Fernando Cano Busquets es un nombre con peso propio en la fotografía colombiana. Premiado, exaltado y sobre todo querido dentro y fuera del entorno artístico y periodístico nacional, se podría pensar que ya se ha dicho todo de su trabajo, y que es difícil que nos sorprenda… Premisas que implosionan a penas uno pone un pie en su más reciente exposición en Casa Cano.
Con el moderado ímpetu de los buenos seductores y la asertividad del que logra enamorar, esta colección fotográfica capta la mirada y la pasea a su voluntad en un universo marino -desde el paisaje y el oficio- que se renueva ante las pupilas, en una dinámica estética símil de la poesía que, en un océano encuentra aquella configuración exacta que conmueve, impacta: cautiva.
De vocación observadora, amamantado con aroma a linotipo, armado con la ternura dura de los sobrevivientes y el desenfado del creativo veterano, Cano Busquets teje y desteje el oficio del pescador, captando el instante donde el cotidiano es performático, donde el tirar de la red parece más un ballet, en el que los hilos se transfiguran en espuma y el carácter se torna en acto histriónico.
La cámara de orígen documental, estirpe periodística y voracidad artística nos engolosina los sentidos, haciéndose inevitable por instantes detectar una pincelada de Graciela Iturbide, un recuerdo de Chambi, dos bocanadas de Modotti, algo de Manuel Álvarez Bravo, piscas de Matiz y dos Gotas de Nereo… Confirmando que Fernando Cano Busquets y su obra fotográfica es una de las más interesantes síntesis poético lumínicas que tiene la fotografía colombiana contemporánea, merecedor sin duda de un puesto en la geografía del lente latinoamericano, a la altura de los mencionados.
Haciendo gala de la estética clásica en el formato de impresión, marquetería y montaje, Cano nos ofrece a su vez en la naturaleza de su propuesta variados contrapuntos contemporáneos; bajo juegos de saturaciones, desaturaciones y encuadres que, transitan por insinuaciones pictóricas y de dibujo, en la obertura de sus blancos y negros donde los brillos explotan y las sombras danzan al ritmo del que sabe esperar a que la vida suceda, y está listo para congelarla en un disparo.
“Creo que la fascinación proviene más bien de los recuerdos que suscita observarlos, de evocar cuando a esas playas -entonces desiertas y cristalinas- nos traían papá y mamá a jugar con la arena y a bañarnos en el mar.
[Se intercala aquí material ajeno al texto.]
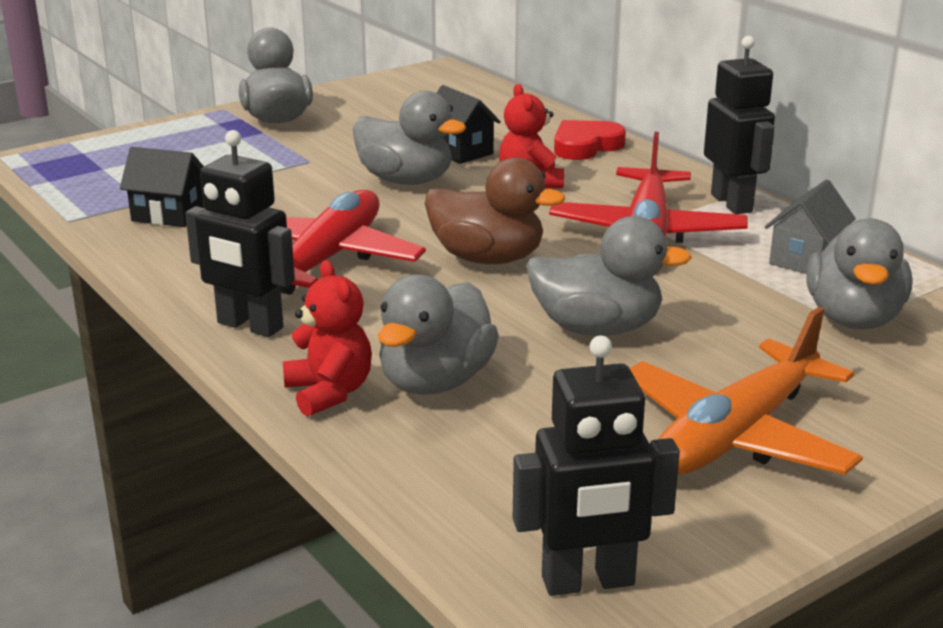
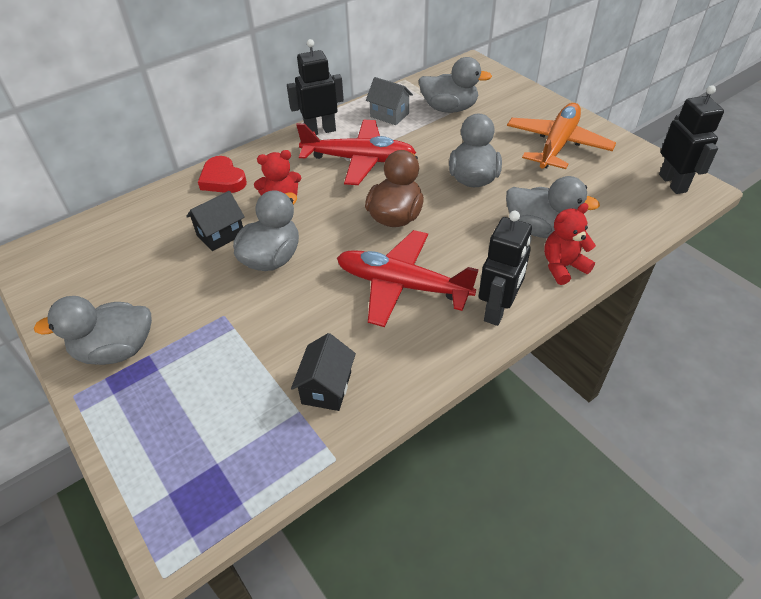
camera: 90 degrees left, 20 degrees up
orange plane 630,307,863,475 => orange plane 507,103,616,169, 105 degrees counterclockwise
Entonces fue que conocimos a los chinchorreros, a los hombres de las atarrayas, a los pescadores que llegaban con sus sedales y sus anzuelos y se ponían a esperar eternamente, a que el delgado nilón que sostenían con la punta del dedo índice se tensionara, como si de ello dependiera su vida.
(Después entendí que sí, que así era y sigue siendo).
De manera pues que lo que aquí llegan a ver tal vez no son fotografías sino el resultado de un ejercicio muy personal de halar el pasado, de atraer hasta esta vejez temprana, -mientras hombres y mujeres recogen las cuerdas de su destino-, mi lejana niñez.”
Asegura Cano con esa mirada sosegada que es a la vez la de un diestro cazador de luces, de un nostálgico indómito que nos abraza con sus lecturas del mundo, recordándonos de que estamos realmente hechos, más allá de las posesiones, las redes y otros vicios “civilizados”.
Esta obra -que estará exhibida hasta febrero- es una bocanada de oxígeno, un frescor para el alma, una ventana al poder del instante, una deliciosa invitación a la larga contemplación, a la lúdica de las narraciones de fantasía que nacen en el vientre de la realidad, en una esquina del mar en Santa Marta, donde este lente altiplano se dedica a gestar su poética de mar.